As a result of the lack of evidence, there is little that can be said at present about the landscape settlement in the same manner as earlier and later periods. The only structural evidence archaeologists have is for single buildings (see 8.3.3), and there is even little evidence of those. At Lairg, which had evidence of only cultivation in its study area, there was evidence of dykes dividing up the landscape from this early medieval period (McCullagh and Tipping 1998, 210-211).
At Portmahomack a large area was excavated which showed several foci through the early medieval period. In the pre-monastic period (Period 1, up to c. AD 680), the evidence is mainly of a cemetery and possibly a church with cultivation around it. During Period 2, the monastic years of the 8th century, a church was present, the cemetery continued in use and there is evidence of industrial workshops nearby. After a raid around 800 which saw one area of workshops destroyed, there was a brief resumption of workshop activity, though not for the creation of ecclesiastical objects, probably lasting only until AD 880 at the latest. The burials continued at the cemetery, though in smaller numbers. The activity in this area of Portmahomack was placed in its local geographic context, with the excavators arguing the peninsula was almost an island. During the monastic period, large stone crosses marked the estate’s extent (Carver et al 2016).
Place-names in the past have been used to indicate ethnic settlements. Names beginning with Pit were often stated to show Pictish settlement, but it is clear that most have a Gaelic part as well. Therefore these settlements date to the time after Gaelic influence has arrived, from the mid 9th century onwards (Evans 2019, 33). It is also difficult to chart Norse settlement using Norse place-names, as it is not possible to date when these names would have been current. Given the long Norse presence in the north, many could date to the medieval period or even beyond. However, some areas, notably Caithness and Skye, have a large number of Norse topographic and some Norse settlement names (Crawford 1987, 92ff).
The ‘thing’ names, ‘thing’ being a Norse place-name term indicating an assembly or administrative centre, suggest the presence of important centres for lordship (Sanmark 2017). In medieval Scandinavia ‘thing‘ sites were at national, regional and local levels, though it is unclear if that was true for the Viking/Norse Highlands. Most of the attention has been directed to Dingwall in Easter Ross (Case Study Origins of Dingwall).
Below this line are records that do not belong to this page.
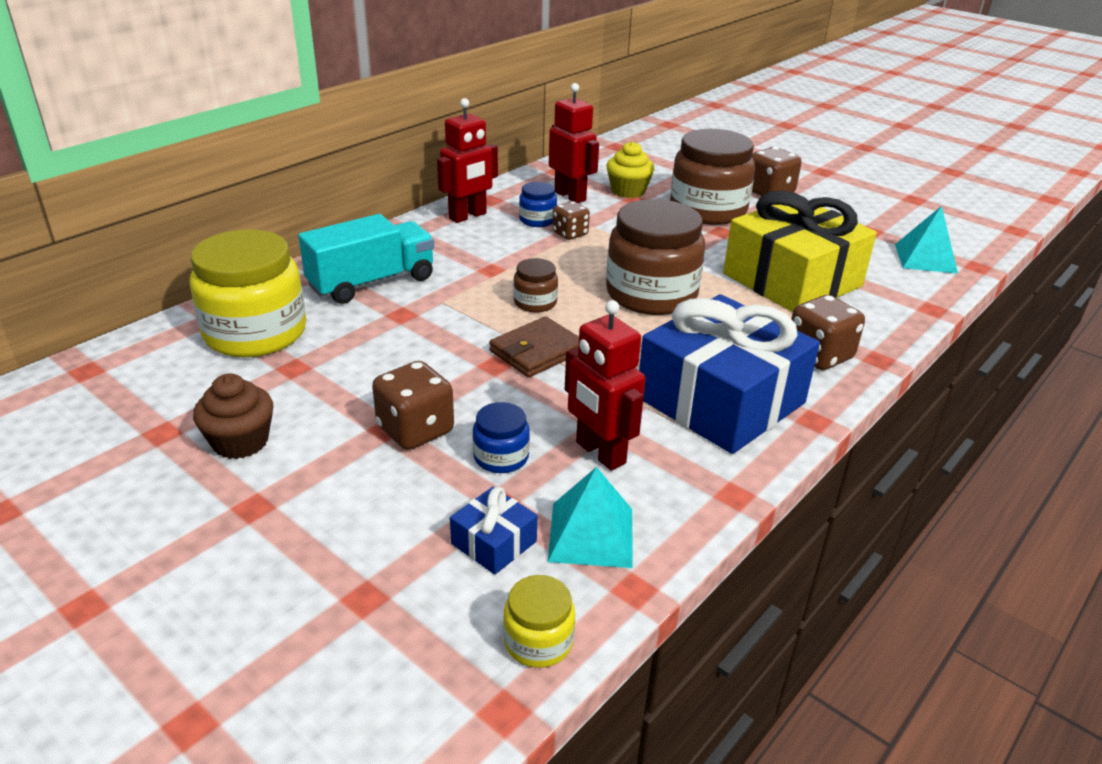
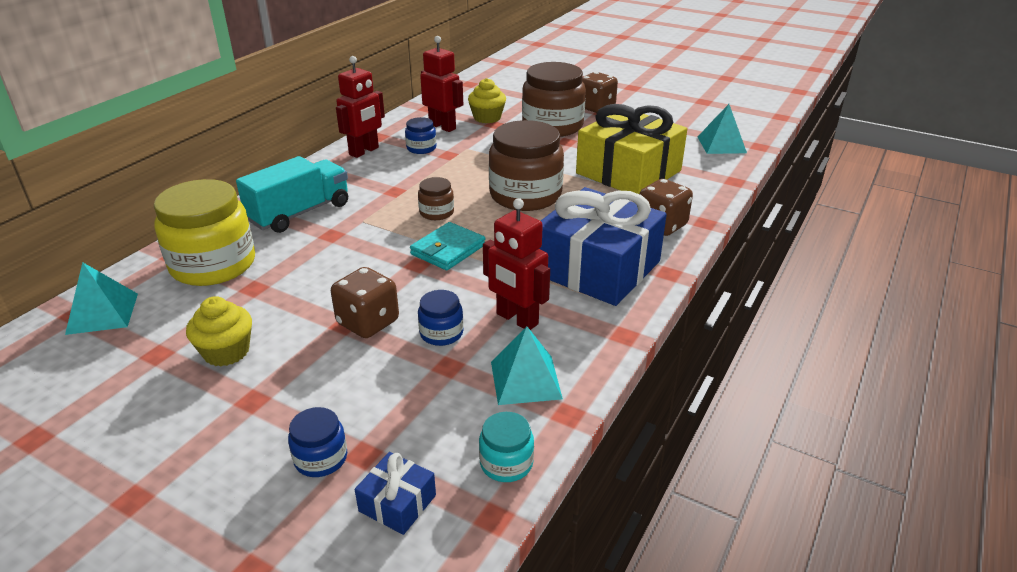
camera: 10 degrees left, 0 degrees up
(116, 374) = (102, 313): none -> turquoise pyramid
(240, 442) = (226, 352): brown cupcake -> yellow cupcake
(312, 594) = (321, 458): none -> blue jar
(494, 543) = (453, 397): blue gift -> blue gift (397, 503)
(537, 351) = (448, 250): brown wallet -> turquoise wallet
(538, 641) = (506, 463): yellow jar -> turquoise jar
(570, 234) = (450, 156): brown dice -> none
Very limited archaeological investigation at Dingwall showed deposits dating to the medieval phases (11th century onwards), including formation of a mound which has been postulated as the thing mound, but there is no direct evidence of Viking or Norse activity (O’Grady 2013). As such, if this mound does relate to the thing mound, it reflects activity in the medieval rather than early medieval period.
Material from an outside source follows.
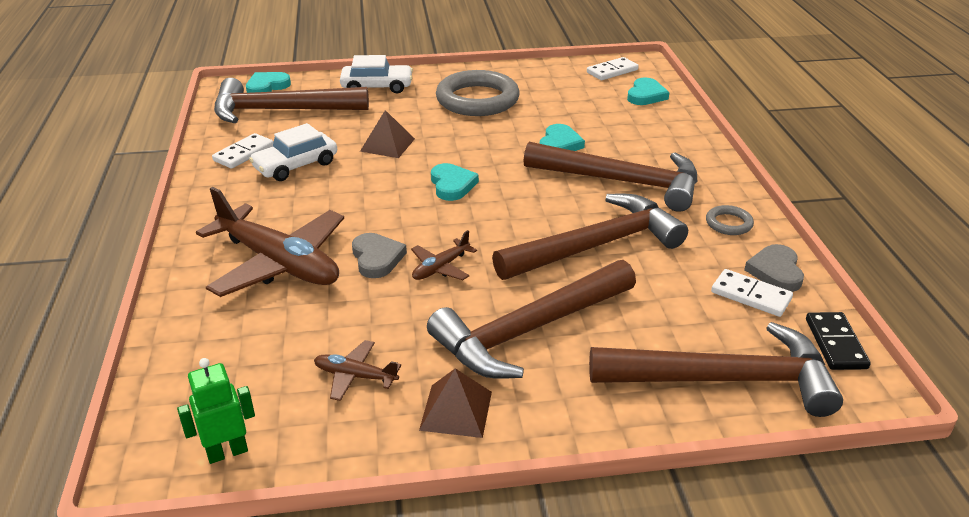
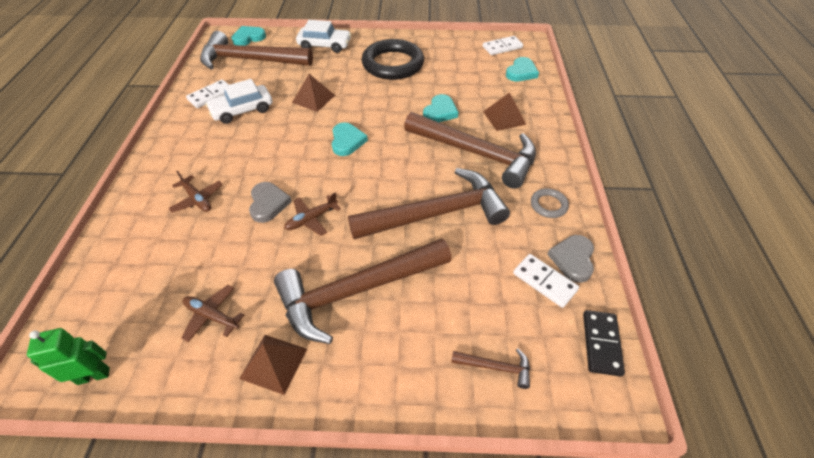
camera: 10 degrees right, 15 degrees up
(279, 263) = (197, 199): brown plane -> brown plane, size x0.45
(477, 99) = (393, 64): grey ring -> black ring
(642, 143) = (504, 118): none -> brown pyramid
(724, 380) = (495, 367): brown hammer -> brown hammer, size x0.40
Despite extensive research, only a scattering of definite and possible Norse place-names were found south of Dingwall. Crawford has suggested that this area was used to obtain timber from up the river valleys of Strathconon and Strathglass (Crawford and Taylor 2003); this is a possible scenario but one which needs confirmation through additional data. It is likely that this southern frontier was fluid, depending on local political situations.